Astronomical observatory

Sommers–Bausch Observatory (SBO) is an astronomical observatory operated by the University of Colorado, Boulder on its main campus. The building was initially completed in 1953 and named after Elmer E. Sommers and Carl L. Bausch.

It is operated by the university's Department of Astrophysical and Planetary Sciences (APS), which primarily utilizes the facilities and equipment of the observatory for teaching as well as some research. Telescopes include two 20" Planewave CDK telescopes on Software Bisque Taurus 500 encoder mounts, a 24" Boller and Chivens Cassegrain reflectors, and a 10-inch aperture heliostat (solar telescope). The observatory also possesses multiple smaller telescopes and ancillary equipment. The observatory also houses the lab classroom and the computer lab for the APS department.

== History ==

In 1949, the University of Colorado received a bequest of $49,054 from the estate of Mayme Sommers in memory of her husband Elmer E. Sommers. These funds were used to construct the observatory, which was built in an adapted rural Italian style to match buildings on the campus. Construction began in 1950 and was completed in 1953, which was delayed because of manpower and material shortages due to the Korean War. The building was dedicated on August 27, 1953, during the 89th meeting of the American Astronomical Society. The 17 foot, 10-inch Bausch refractor, originally from the Bausch & Lomb building in Rochester, New York, was installed in the dome the same year. In 1957, the Department of Astro-Geophysics, now Astrophysical & Planetary Sciences, was formed and used Sommers–Bausch Observatory as its research and teaching facility. Harvard University’s High Altitude Observatory also had office space inside the Observatory, which was then moved to the new HAO Building constructed next to the Observatory in 1960.

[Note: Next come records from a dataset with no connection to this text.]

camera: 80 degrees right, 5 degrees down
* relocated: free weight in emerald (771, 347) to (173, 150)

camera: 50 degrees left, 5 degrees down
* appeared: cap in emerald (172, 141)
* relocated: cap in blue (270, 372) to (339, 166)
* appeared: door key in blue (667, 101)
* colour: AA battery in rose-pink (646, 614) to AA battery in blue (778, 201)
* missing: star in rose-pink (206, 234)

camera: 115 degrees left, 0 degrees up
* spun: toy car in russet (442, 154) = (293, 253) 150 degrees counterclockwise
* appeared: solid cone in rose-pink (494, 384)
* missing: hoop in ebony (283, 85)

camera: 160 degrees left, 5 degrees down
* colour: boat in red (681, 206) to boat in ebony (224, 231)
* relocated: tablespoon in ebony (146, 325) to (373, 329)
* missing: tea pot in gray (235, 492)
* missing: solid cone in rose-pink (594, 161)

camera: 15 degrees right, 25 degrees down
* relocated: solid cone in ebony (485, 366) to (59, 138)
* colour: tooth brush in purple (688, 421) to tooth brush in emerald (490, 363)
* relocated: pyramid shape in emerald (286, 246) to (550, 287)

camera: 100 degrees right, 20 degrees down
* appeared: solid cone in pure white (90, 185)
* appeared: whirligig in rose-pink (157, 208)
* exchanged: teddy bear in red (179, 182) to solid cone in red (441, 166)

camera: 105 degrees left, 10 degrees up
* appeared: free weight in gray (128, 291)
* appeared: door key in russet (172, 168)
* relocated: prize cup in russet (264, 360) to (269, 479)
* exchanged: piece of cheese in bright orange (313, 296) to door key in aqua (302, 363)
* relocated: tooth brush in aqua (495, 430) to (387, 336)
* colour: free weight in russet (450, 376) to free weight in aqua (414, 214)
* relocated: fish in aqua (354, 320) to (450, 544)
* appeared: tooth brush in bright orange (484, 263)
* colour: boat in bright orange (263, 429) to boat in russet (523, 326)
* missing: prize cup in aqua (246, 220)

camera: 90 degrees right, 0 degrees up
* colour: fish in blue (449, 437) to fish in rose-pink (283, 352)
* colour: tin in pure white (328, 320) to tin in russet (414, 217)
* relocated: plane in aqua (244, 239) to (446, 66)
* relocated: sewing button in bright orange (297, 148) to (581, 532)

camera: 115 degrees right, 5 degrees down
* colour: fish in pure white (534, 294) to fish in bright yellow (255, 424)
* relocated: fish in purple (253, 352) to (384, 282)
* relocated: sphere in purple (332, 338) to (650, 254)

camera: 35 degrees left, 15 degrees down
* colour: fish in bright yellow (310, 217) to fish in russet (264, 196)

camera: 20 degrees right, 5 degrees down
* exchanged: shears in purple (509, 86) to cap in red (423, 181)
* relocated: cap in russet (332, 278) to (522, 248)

In 1973, the current 24-inch reflector telescope was installed in place of the previous 10-inch Bausch & Lomb refractor. As a result of the decrease in length of the telescope, modifications had to be made to the interior of the dome. The 10-inch lens of the Bausch telescope was fitted onto the heliostat on top of the Duane Physics Building on the University’s campus. The telescope itself was displayed in the lobby of Fiske Planetarium until 2013 when it was replaced by the Fritz Star Projector.

In 1981, an addition was built to provide space for a new observing deck that hosted an 18-inch teaching telescope along with four darkrooms, a laboratory, offices and a workshop. The heliostat was also moved from Duane Physics to the new space. A permanent roll off roof was installed in 1986 and with it also came the installation of an extra 18-inch teaching telescope. 1986 was also the year that SBO received CCD technology to fit onto their telescopes. The Observatory was one of the first university observatories to acquire the technology, with the Observatory’s detector in particular being designed and built for the Hubble Space Telescope and Galileo mission. This greatly increased the research use for the Observatory given the 60X sensitivity. In 1989, the Astrophysical & Planetary Sciences Department introduced the lab/lecture Introduction to Astronomy courses, which greatly benefited from the new technology and expanded the involvement of undergraduate students.

The Observatory was renovated again in 1997, converting two of the darkrooms into a computer lab that currently hosts 38 computers. The lab is used by undergraduates, graduates, and groups such as the Summer Science Program.

The original dome slit was replaced in 2005 by Ash-Dome. In 2006, the original lens for the Bausch & Lomb telescope cracked beyond repair due to constant heating and cooling from use in the heliostat. The 18-inch and 16-inch teaching telescopes on the Observing Deck were replaced by two 20-inch Planewave CDK telescopes in 2017, named Artemis and Apollo.

==Visiting the observatory==

The observatory hosts free public open houses on Friday nights, hosted by students and faculty. In addition to the open houses, the observatory is open to the public during astronomical events such as lunar eclipses.